In [12]: sum(numbers)**2.0    # Square of the sum of the list values, not equal to squaredSum
Out[12]: 2025.0

The point here is that in order to calculate the sum of each value squared in a Python list, you need to calculate the square of each value in the list separately, then add those together. You could save the squared values in a separate list and use the sum() function, but in this case it may be more clear and logical to use a for loop. You may want to do something similar for calculating your chi squared values.

Shorthand Python notation for adding to a variable

It is extremely common to need to add to an existing variable in computer programs. Because of this, there is a shorthand notation in Python for just this kind of operation.

In [13]: number = 34

In [14]: number = number + 5

In [15]: print(number)
39

In [16]: number += 5

In [17]: print(number)
44

As you can see, number += 5 is exactly the same as number = number + 5, just written a bit more compactly. As you might imagine, there are similar shortcuts for subtracting (-=), multiplying (*=), and dividing (/=).

Hints for Problem 2

Returning more than one value

In your linregress() function you are asked to calculate the y-intercept A and slope B for the best-fit line to your temperature data. Ideally, this means you would have your function return more than just one value. This is no problem, but perhaps an example of the syntax would be helpful. Let’s have a look.

In [18]: def name_split(name):
   ....:     """Splits a full name into first and last names."""
   ....:     first = name.split()[0]
   ....:     last = name.split()[1]
   ....:     return first,last
   ....: 

In [19]: boatname = "Boaty McBoatface"

In [20]: firstname, lastname = name_split(boatname)
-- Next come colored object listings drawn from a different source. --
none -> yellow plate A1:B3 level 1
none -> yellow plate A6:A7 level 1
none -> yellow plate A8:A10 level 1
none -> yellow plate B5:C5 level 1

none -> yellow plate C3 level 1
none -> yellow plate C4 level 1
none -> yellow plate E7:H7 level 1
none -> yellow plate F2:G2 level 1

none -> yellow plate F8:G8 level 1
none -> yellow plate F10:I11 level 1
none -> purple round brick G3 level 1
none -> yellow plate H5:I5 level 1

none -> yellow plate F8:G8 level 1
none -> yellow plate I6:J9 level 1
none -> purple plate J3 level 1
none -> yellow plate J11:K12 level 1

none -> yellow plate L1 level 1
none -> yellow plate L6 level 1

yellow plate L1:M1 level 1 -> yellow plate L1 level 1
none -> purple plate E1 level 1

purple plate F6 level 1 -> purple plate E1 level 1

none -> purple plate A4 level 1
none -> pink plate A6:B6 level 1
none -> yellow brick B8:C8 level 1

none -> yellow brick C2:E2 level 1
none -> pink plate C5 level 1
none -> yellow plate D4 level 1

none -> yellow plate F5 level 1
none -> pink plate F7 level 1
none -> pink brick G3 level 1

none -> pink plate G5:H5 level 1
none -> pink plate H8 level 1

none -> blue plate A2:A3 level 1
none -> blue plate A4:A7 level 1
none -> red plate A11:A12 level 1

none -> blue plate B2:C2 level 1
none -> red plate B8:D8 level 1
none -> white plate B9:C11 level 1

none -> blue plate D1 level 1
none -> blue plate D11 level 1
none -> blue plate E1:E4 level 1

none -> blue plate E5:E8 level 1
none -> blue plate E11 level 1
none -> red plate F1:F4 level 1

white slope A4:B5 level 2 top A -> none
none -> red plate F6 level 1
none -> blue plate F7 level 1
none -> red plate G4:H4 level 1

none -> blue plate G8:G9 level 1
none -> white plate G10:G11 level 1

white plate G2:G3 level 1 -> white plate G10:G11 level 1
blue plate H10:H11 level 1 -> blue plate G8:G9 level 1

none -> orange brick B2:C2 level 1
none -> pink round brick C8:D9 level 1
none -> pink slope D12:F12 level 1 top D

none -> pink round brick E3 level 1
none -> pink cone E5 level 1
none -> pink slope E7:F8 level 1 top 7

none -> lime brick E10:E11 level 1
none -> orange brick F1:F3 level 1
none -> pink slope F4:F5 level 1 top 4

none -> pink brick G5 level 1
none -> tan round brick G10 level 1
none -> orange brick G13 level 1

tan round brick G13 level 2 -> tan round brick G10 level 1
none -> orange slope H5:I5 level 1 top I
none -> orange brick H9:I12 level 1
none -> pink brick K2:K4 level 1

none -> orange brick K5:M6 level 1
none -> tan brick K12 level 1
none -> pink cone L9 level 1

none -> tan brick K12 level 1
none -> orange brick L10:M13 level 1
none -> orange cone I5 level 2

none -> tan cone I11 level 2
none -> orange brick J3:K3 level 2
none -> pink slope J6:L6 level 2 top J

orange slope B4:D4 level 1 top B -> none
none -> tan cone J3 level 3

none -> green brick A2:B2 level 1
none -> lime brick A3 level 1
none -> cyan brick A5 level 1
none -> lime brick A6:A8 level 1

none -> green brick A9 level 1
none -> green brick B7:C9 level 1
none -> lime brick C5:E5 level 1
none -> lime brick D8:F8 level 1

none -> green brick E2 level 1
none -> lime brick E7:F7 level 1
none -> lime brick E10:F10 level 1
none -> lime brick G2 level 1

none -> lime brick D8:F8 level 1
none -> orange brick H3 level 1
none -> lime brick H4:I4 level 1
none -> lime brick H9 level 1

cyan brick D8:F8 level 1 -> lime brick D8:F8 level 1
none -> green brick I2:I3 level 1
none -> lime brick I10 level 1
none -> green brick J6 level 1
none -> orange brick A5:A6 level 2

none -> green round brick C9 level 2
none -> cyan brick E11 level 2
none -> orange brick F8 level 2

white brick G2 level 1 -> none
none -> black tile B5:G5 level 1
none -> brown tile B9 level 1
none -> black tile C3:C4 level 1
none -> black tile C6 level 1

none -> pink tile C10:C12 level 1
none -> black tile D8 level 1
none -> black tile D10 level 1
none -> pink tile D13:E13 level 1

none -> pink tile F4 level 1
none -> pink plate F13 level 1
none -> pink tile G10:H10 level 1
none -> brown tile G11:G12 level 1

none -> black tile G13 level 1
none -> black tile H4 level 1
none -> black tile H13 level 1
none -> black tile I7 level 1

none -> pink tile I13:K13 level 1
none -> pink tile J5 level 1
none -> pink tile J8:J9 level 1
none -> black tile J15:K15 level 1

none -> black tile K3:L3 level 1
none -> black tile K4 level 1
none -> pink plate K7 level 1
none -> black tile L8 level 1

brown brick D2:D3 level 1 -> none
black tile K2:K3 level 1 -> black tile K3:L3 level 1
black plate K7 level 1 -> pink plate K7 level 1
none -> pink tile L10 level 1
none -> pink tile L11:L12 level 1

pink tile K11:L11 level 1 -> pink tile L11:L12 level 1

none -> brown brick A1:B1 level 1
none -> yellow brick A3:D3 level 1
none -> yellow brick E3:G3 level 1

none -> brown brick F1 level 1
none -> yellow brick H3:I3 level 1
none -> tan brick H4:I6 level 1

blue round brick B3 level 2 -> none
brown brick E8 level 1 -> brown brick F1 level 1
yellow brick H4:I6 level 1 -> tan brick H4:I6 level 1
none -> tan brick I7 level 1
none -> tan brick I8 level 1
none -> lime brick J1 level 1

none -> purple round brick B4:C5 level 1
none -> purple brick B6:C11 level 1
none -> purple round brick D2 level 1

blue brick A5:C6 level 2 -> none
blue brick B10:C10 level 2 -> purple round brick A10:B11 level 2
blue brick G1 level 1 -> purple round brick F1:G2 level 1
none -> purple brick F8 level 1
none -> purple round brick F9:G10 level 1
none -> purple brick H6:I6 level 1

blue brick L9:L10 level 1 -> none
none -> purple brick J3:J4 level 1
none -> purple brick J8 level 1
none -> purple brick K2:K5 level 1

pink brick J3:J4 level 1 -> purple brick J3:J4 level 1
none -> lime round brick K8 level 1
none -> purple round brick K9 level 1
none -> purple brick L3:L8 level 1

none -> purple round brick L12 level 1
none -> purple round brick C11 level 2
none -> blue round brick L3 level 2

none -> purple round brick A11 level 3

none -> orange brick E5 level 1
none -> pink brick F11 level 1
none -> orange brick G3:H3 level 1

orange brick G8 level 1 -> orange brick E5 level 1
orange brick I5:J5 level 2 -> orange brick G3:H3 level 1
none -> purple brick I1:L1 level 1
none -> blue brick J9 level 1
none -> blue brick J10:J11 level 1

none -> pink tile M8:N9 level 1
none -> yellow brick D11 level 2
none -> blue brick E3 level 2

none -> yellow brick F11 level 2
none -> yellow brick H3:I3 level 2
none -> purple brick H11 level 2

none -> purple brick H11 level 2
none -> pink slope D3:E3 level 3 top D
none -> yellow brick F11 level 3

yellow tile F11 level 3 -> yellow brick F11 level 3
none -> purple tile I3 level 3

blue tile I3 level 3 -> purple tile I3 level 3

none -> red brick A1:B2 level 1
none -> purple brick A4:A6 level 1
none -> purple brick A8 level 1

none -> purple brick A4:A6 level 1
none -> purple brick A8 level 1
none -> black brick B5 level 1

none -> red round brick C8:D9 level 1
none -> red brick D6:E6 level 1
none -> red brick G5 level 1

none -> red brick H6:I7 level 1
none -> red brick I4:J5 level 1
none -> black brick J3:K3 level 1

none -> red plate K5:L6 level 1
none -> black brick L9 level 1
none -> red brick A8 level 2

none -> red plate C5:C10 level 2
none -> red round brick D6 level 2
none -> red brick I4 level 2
In [21]: print("The first name is "+firstname+" and the last name is "+lastname+".")
The first name is Boaty and the last name is McBoatface.

Plotting your regression lines

The plt.plot() function requires at least one pair of (x, y) values to be able to plot a line. With your regression lines you have calculated the y-intercept A and slope B, which can be used to plot a line as long as you have some range of values for x. If you use the range of years for the x values, you can then use your A and B values along with those x values in the equation of a line to be able to plot the line location for the age range in the plot.